Tanin wo Yosetsukenai Chapter 47 Bahasa Indonesia

Chapter 47 — Hulu Sungai

 

Pada saat kami makan malam dan selesai membereskannya, waktu menunjukkan sudah lewat jam delapan malam.

Matahari sudah lama terbenam di sebelah barat. Langit sudah mulai gelap di balik tirai renda. Aku mengambil cucian yang tergantung di luar. Berkat sinar matahari yang terik di siang hari, semua cucian sudah kering.

Sayaka sedang mandi, dan ayahku sedang berbaring di sofa. Aku melipat cucian yang telah kuambil diam-diam, menumpuk milik ayahku, Sayaka, dan bagianku secara terpisah.

Setelah selesai melipat pakaian, aku kembali ke kamarku.

Di kamarku, baju di masa-masa aku masih berandalan tergeletak di atas tempat tidur. Aku mencobanya dan ternyata badanku masih muat untuk memakainya. Badanku sudah tumbuh sejak masa itu, tapi ukuran baju ini awalnya memang besar dan kontur elastis baju ini menyesuaikan dengan tubuhku yang sekarang.

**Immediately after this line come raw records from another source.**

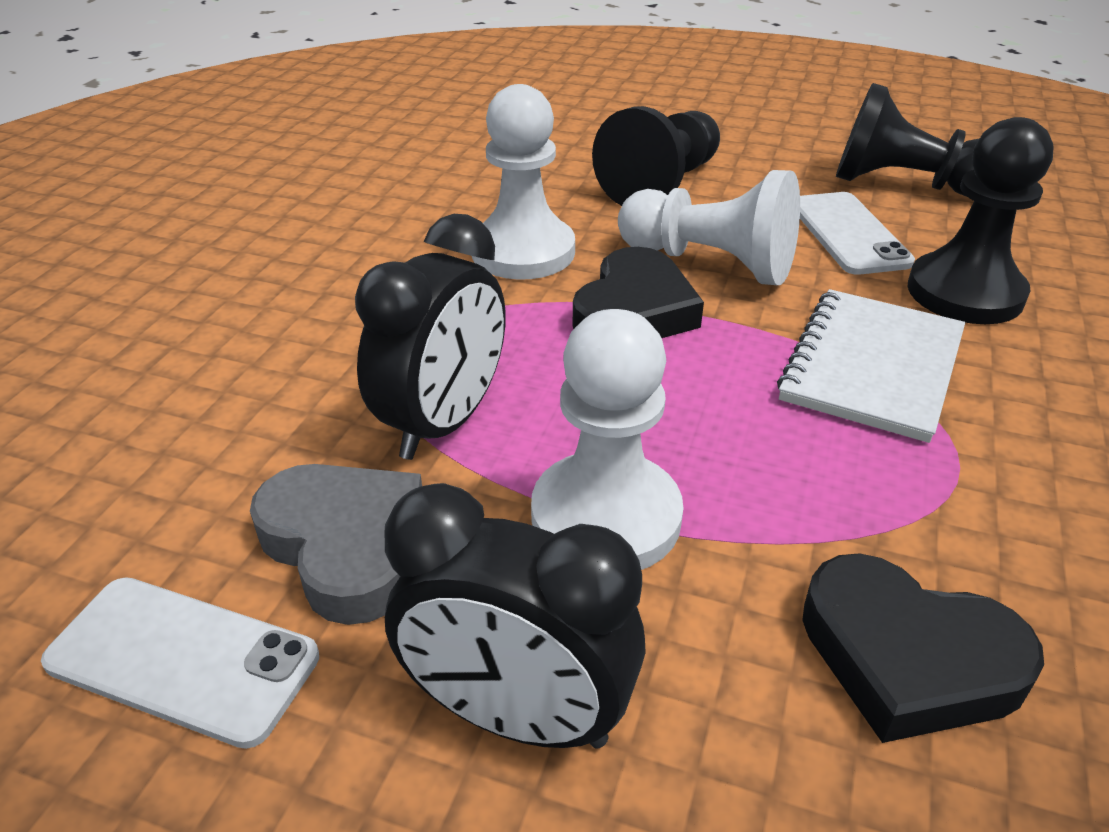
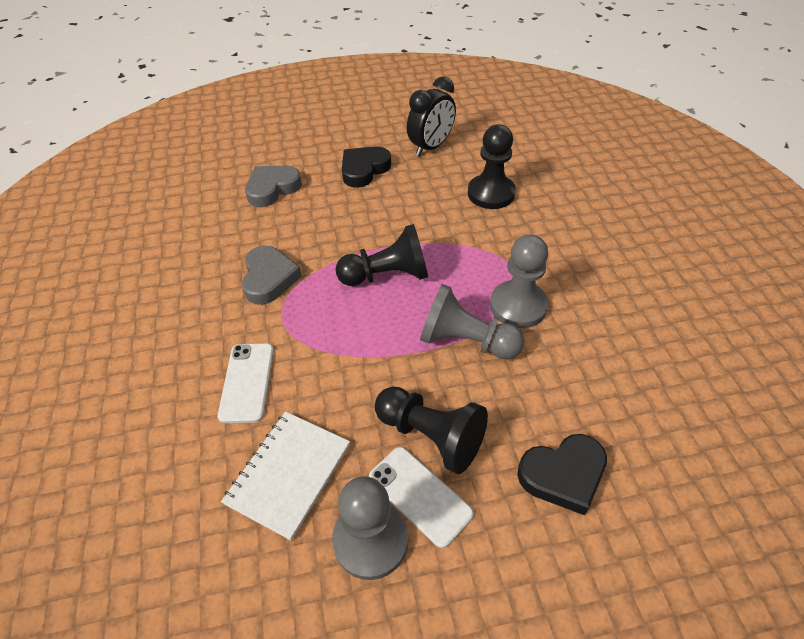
black clock: 2 -> 1
grey heart: 1 -> 2
grey pawn: 0 -> 3
white pawn: 3 -> 0

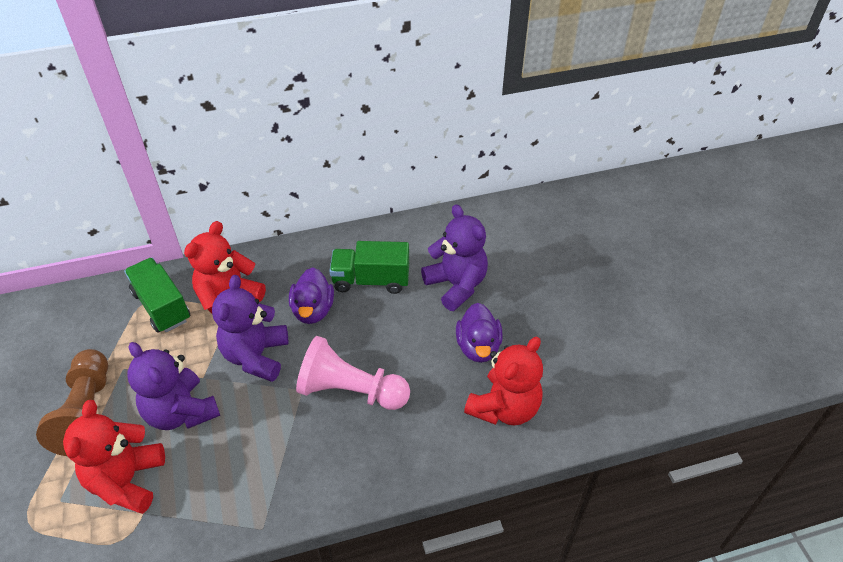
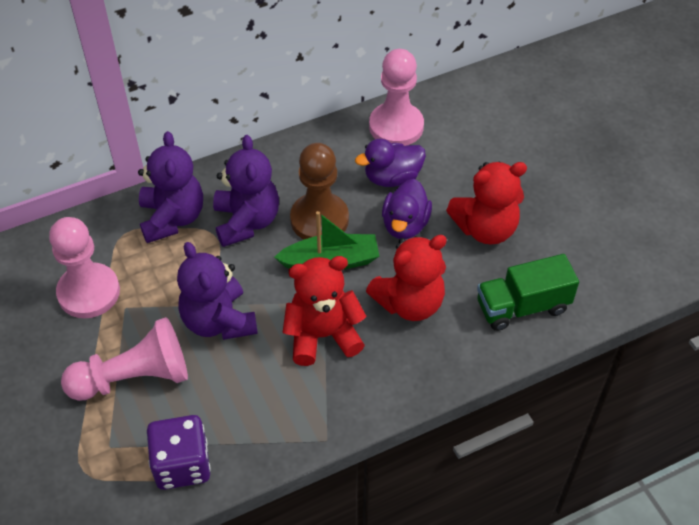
green boat: 0 -> 1
green truck: 2 -> 1
pink pawn: 1 -> 3
purple dice: 0 -> 1

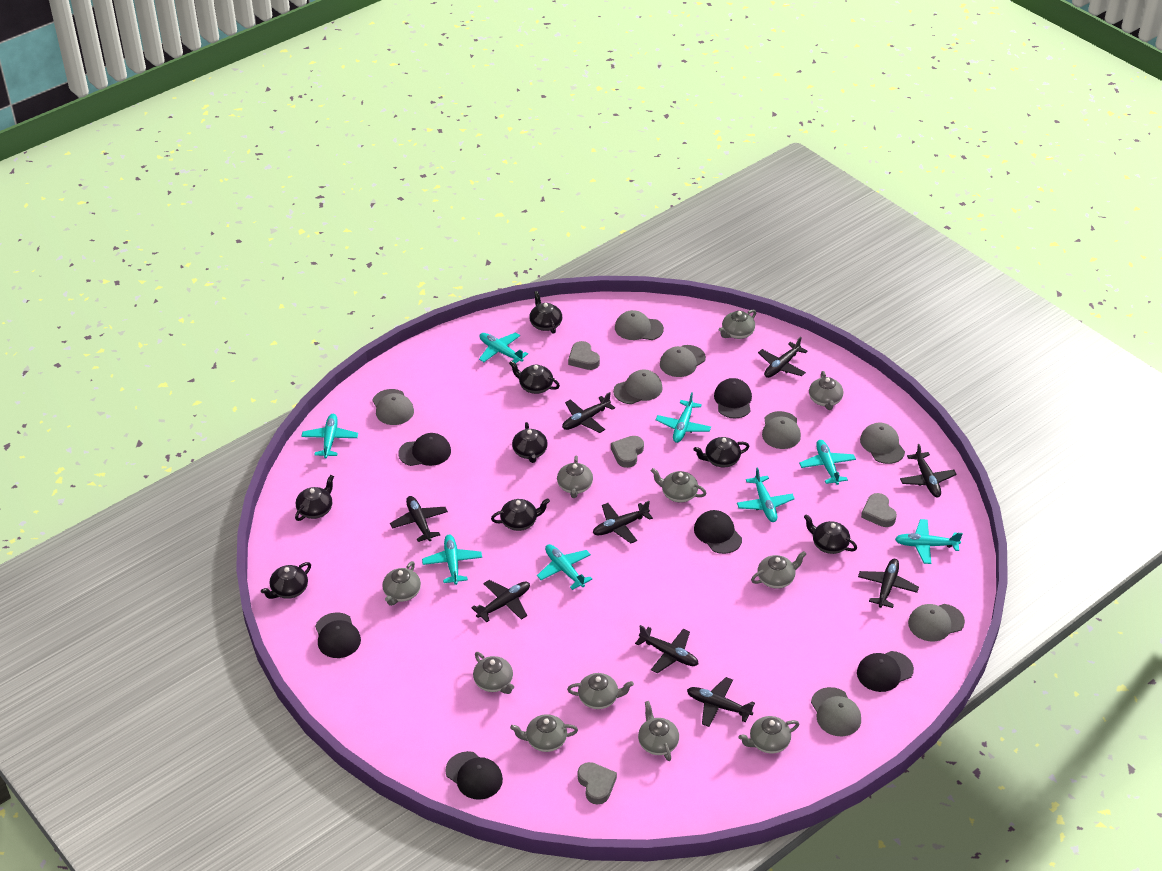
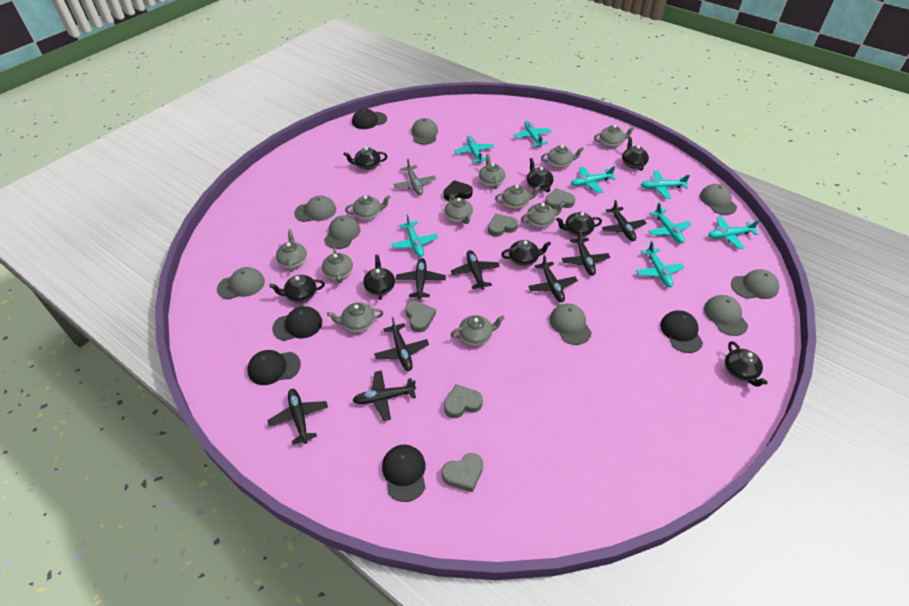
black cap: 6 -> 5
black heart: 0 -> 1
black plane: 9 -> 8
grey heart: 4 -> 5
grey plane: 0 -> 1

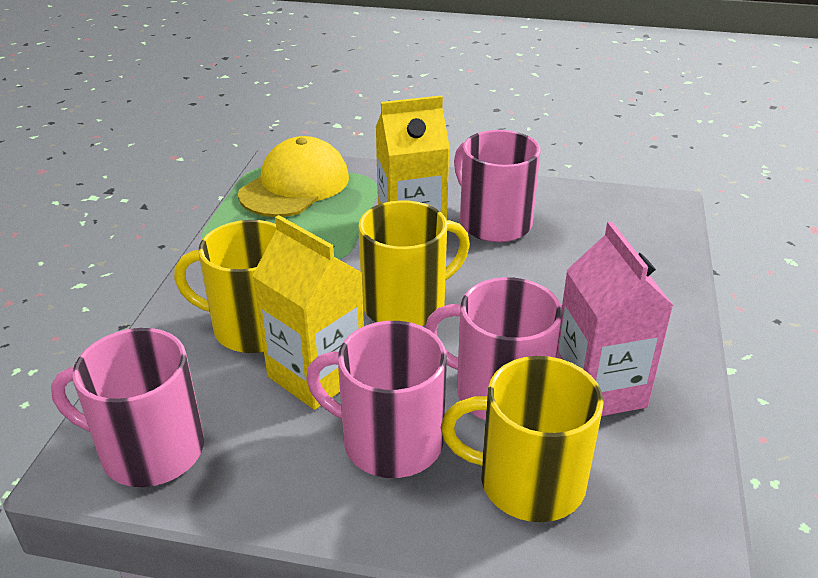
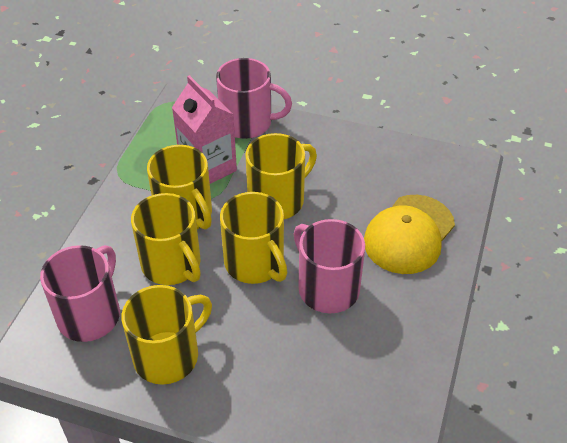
pink mug: 4 -> 3
yellow carton: 2 -> 0
yellow mug: 3 -> 5

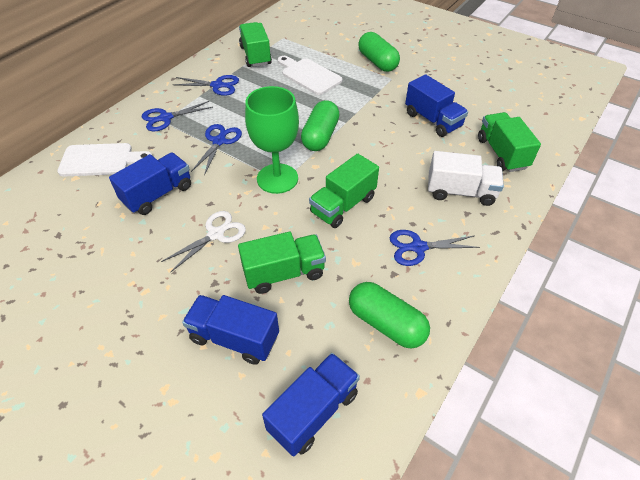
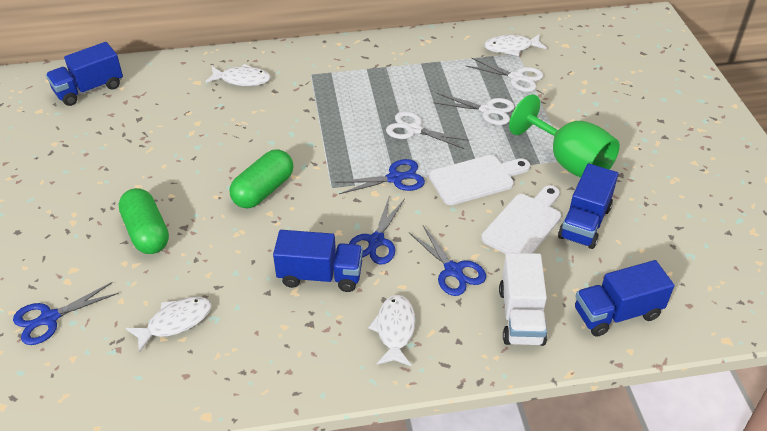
green capsule: 3 -> 2
green truck: 4 -> 0
white fish: 0 -> 4
white scissors: 1 -> 3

Aku melepas pakaian yang sedang kukenakan.

Kemudian, aku mengenakan baju yang sering kupakai pada masa-masa berandalku.

Lengan kiri, lengan kanan. Kaki kiri, kaki kanan. Aku menutup ritsleting depan dan berbalik untuk melihat sosok yang terpantul di cermin.

Dan di sana, terdapat gambaran diriku yang dulu.

Diriku yang kehilangan segalanya.

Aku lalu turun ke lantai bawah.

Ayahku masih bersantai di ruang tamu. Sayaka belum keluar dari kamar mandi.

Aku hanya menunjukkan wajahku dan berkata, “Aku mau mampir ke minimarket dulu.”

Ayahku hanya melirikku sekilas dan menjawab, “Oh.”

Aku memakai sepatuku, membuka pintu depan, dan pergi keluar.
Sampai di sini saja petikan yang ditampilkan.